Richie non ne può più della vita. Proprio quando sta tentando di farla finita, riceve una telefonata da Maggie, sua sorella. La donna in grave difficoltà, dopo anni senza scambiare una parola con il fratello, si vede costretta a chiamarlo per chiedergli di andare a prendere la figlia a scuola. Richie con riluttanza annulla il suo macabro progetto suicida e va a prelevare la nipote, la spigliata Sophia. Maggie però non ritornerà a casa come aveva promesso e Richie è costretto a prendersi cura di Sophia per tutta la notte
Sviluppato a partire da un corto vincitore dell’oscar 2012 “Curfew”, il film di Christensen è caratterizzato da una buona solidità della costruzione tecnico – narrativa, grazie a montaggio e fotografia di grande effetto, e da un discorso narrativo fatto apposta per funzionare con tutti gli ingredienti del caso, i tic e le idiosincrasie al loro posto, come accade sovente con produzioni di tipo indipendente, in odor di sundance.

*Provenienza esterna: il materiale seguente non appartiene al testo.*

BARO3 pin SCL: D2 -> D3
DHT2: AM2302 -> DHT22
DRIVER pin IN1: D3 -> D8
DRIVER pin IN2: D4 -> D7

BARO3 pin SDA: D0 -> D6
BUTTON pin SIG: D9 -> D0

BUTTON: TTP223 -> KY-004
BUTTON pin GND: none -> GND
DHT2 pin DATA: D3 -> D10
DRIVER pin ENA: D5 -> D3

La storia di Richie e Sophie, anime vaganti per una new york dalle luci soffuse e scure e popolata da personaggi ambigui e ostili, è un piccolo racconto affettivo che coinvolge l’amore di un’intera famiglia, sarà proprio attraverso questo viaggio urbano e iniziatico che fratello e sorella, una volta distanti, finiranno per riavvicinarsi.
Richie, interpretato dallo stesso regista, è il perno sul quale si concentrano tutte le vicende del film. Sue le soggettive visionarie dovute ai suoi continui tentativi di suicidio, sue le divertenti sezioni comiche che sottolineano la sua personale astrazione dalle cose quotidiane, come segno identificativo dell’eccentricità del personaggio.
Una centralità che rischia di sospingere sullo sfondo gli altri personaggi, corollario alle vicende interiori dello stesso Richie, riducendo per esempio la presenza di Sophie al ruolo di comprimaria per alcuni siparietti che vedono le bizzarrie dello zio sempre al centro, imponendo un ritmo tipico di certo cinema da camera che punta tutto alla resa del bozzetto di insieme di ascendenza post-post-post alleniana.
Il rapporto adulto bambino con risvolti comico drammatici, il montaggio dall’estetica fortemente videoclippara, fanno del film di Shawn Christensen un prodotto godibile ma sostanzialmente legato alla produzione americana indipendente minore, quella che per piacere a tutti finisce per somigliare a niente.